Ah, quasi dimenticavo. Da gennaio (quando sono rientrato a Plymouth) a questa parte gioco esclusivamente utilizzando una nuova macchinina, comprata appositamente per il poker grazie ovviamente ad un piccolo cash-out fatto prima di Natale. Trattasi di un HP 2133 Mini-Note PC. Un piccolo gioiellino di netbook, con ottima tastiera, display incredibile (una risoluzione pazzesca per un 8″ che mi consente di giocare su vari tavoli malgrado le piccole dimensioni) e qualita’ costruttiva in generale, ma che ha come unico punto dolente la batteria dalla durata molto limitata (non piu’ di un paio d’ore con Wi-Fi attivato). Per chi volesse dare un’occhiata ad un parere un po’ piu’ dettagliato, il netbook in oggetto ha ricevuto la valutazione di 7.7/10 su testfreaks.it.



Comments(2)


La parte più interessante del post?? Ovviamente quella riguardante il subnotebook…
…piace anche a me e, infatti, avevo pensato ad uno di questi HP come prossimo acquisto… fino a quando non ho letto qualche recensione che mi ha fatto cambiare idea! Sicuro che hai da ridire solo sulla batteria??
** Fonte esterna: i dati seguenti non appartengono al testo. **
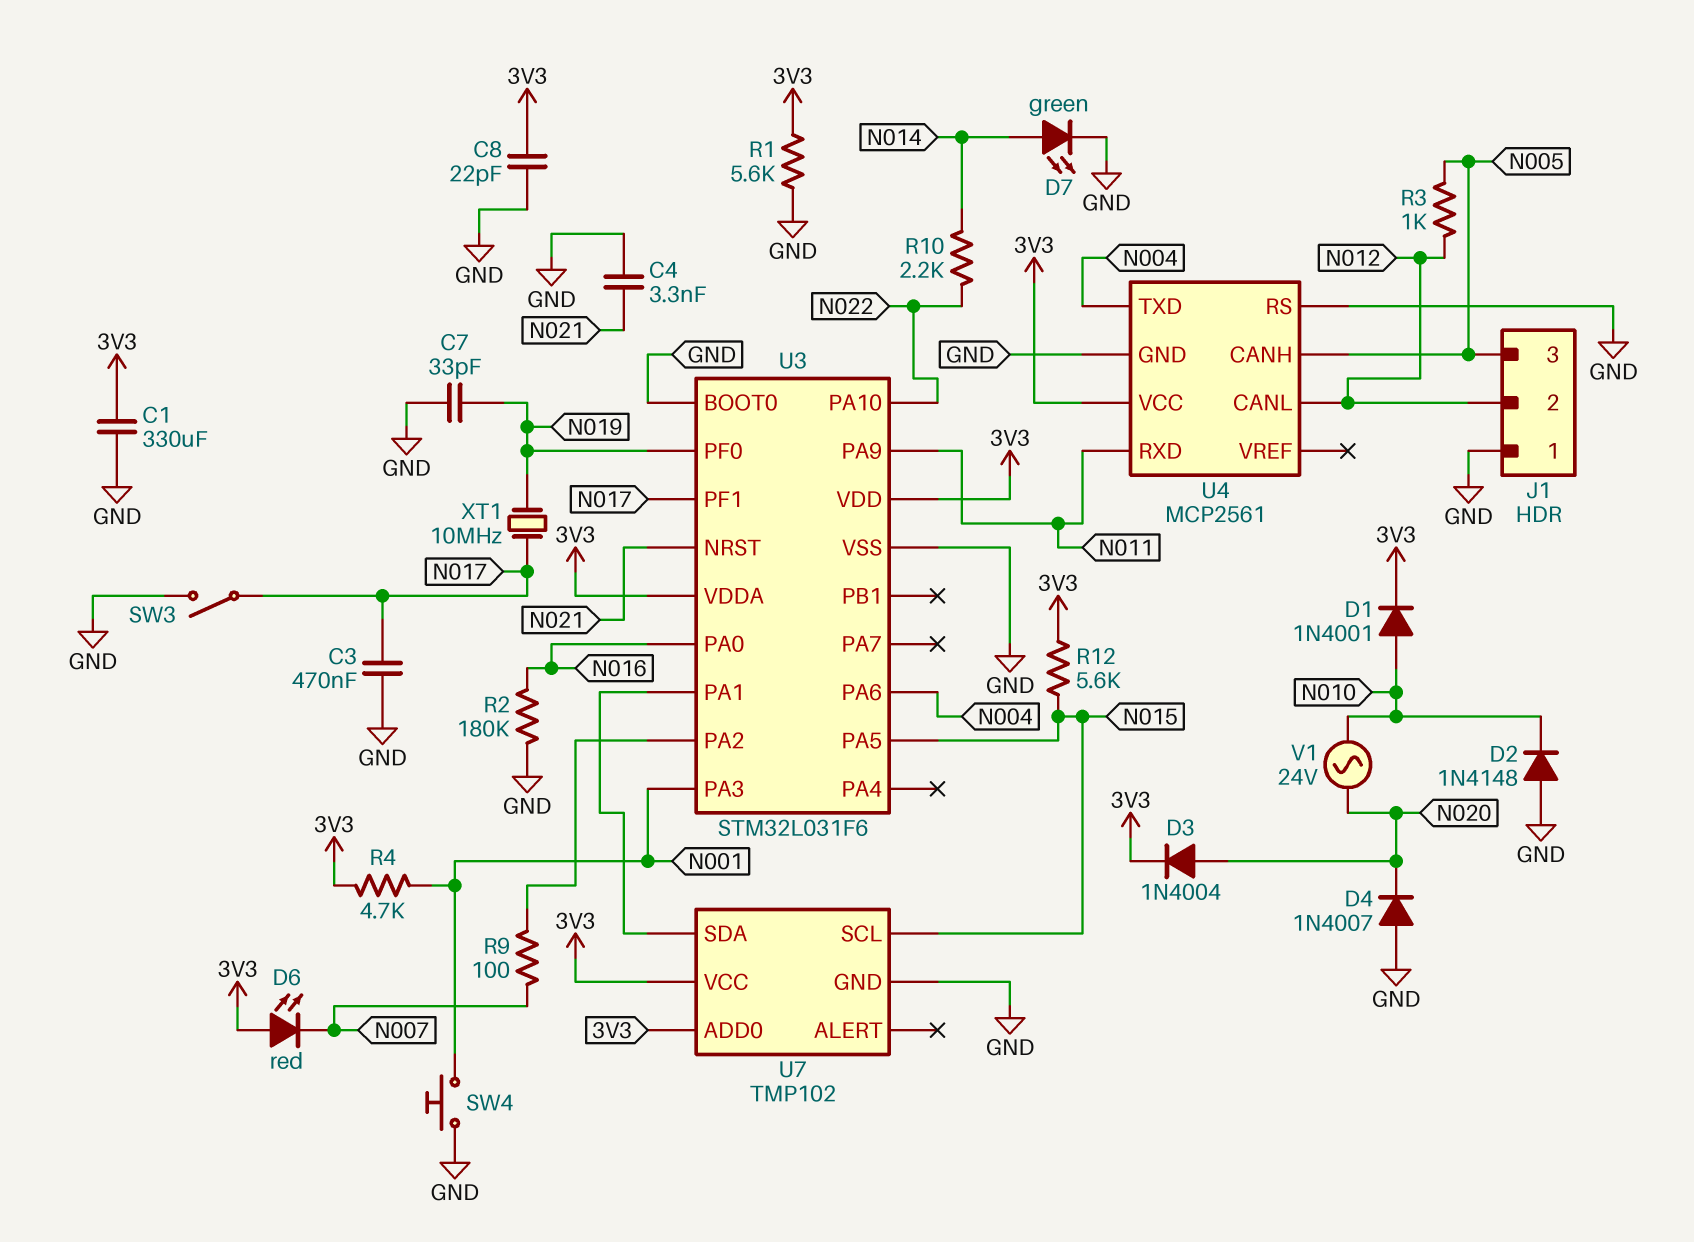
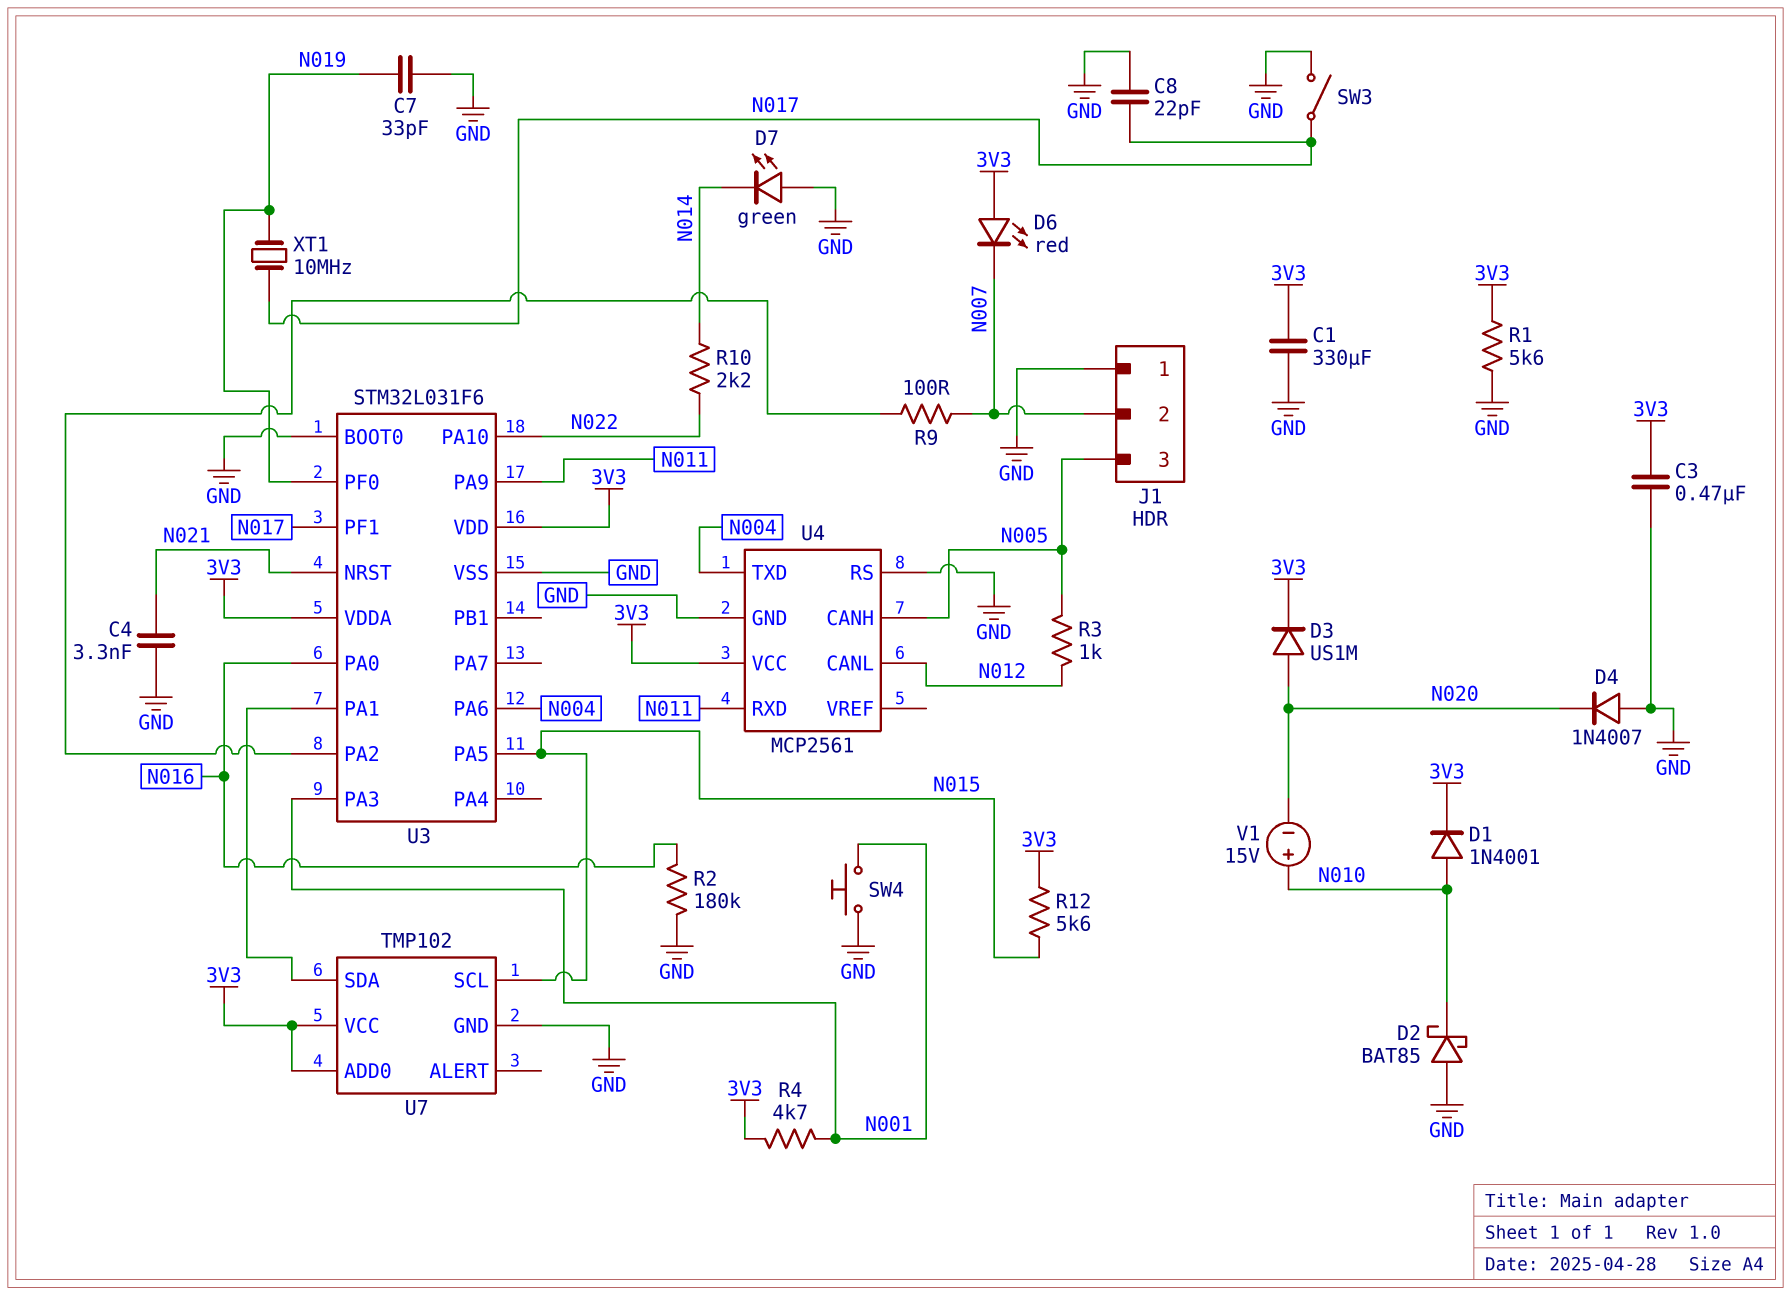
C3: 470nF (GND, N017) -> 470nF (3V3, GND)
C8: 22pF (3V3, GND) -> 22pF (GND, N017)
D2: diode 1N4148 (A GND, K N010) -> schottky BAT85 (A GND, K N010)
D3: diode 1N4004 (A N020, K 3V3) -> diode US1M (A N020, K 3V3)
D7: LED green (A N014, K GND) -> LED green (A GND, K N014)
J1 pin 2: N012 -> N007
V1: AC 24V (N010, N020) -> 15V (plus N010, minus N020)

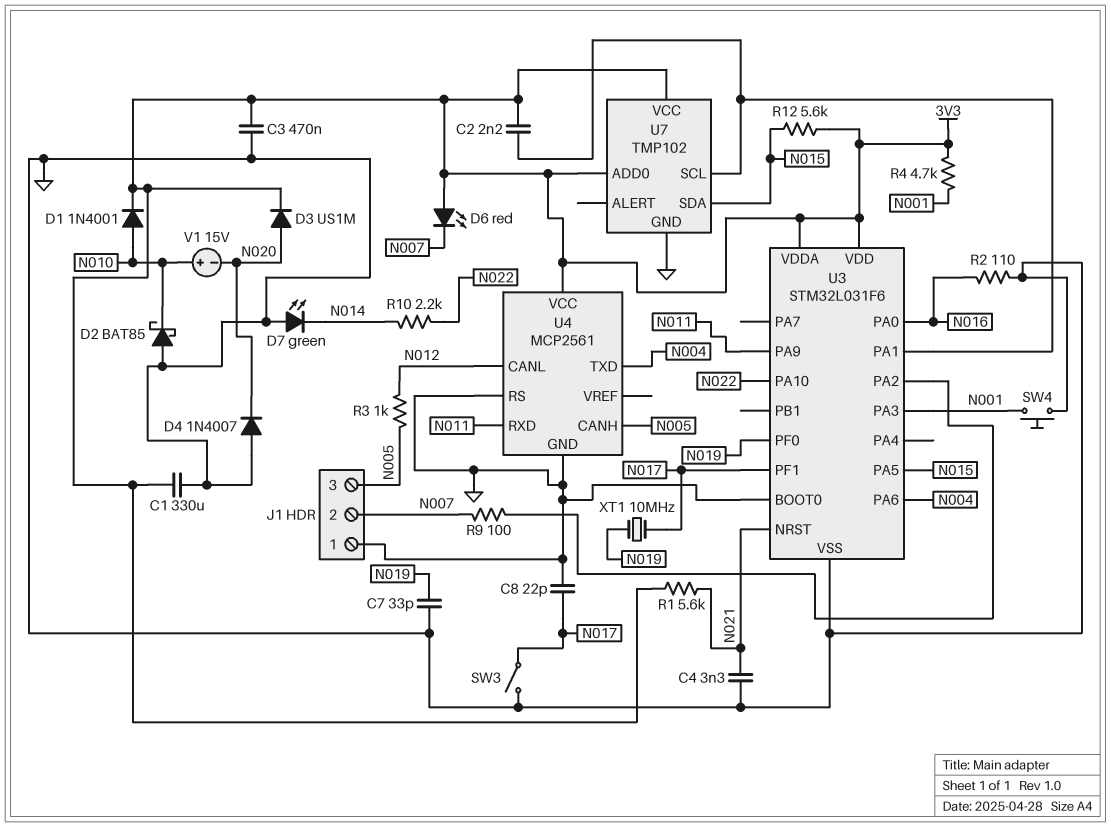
C2: none -> 2.2nF (3V3, U3/PA1)
R1: 5.6k (3V3, GND) -> 5.6k (3V3, N021)
R2: 180k (GND, N016) -> 110 (GND, N016)
U7 pin SCL: N015 -> U3/PA1
U7 pin SDA: U3/PA1 -> N015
Beh, sicuramente non e’ un mostro in quanto a prestazioni. E volendo cercare un altro punto dolente, scalda parecchio. Per il resto mi ci trovo divinamente. Ovviamente occorre tenere in considerazione l’uso che se ne vuole fare. Non lo userei mai per rimpiazzare il mio notebook. Ma per me che uso Mac, avere una macchinina Windows complementare come questa e’ ottimo.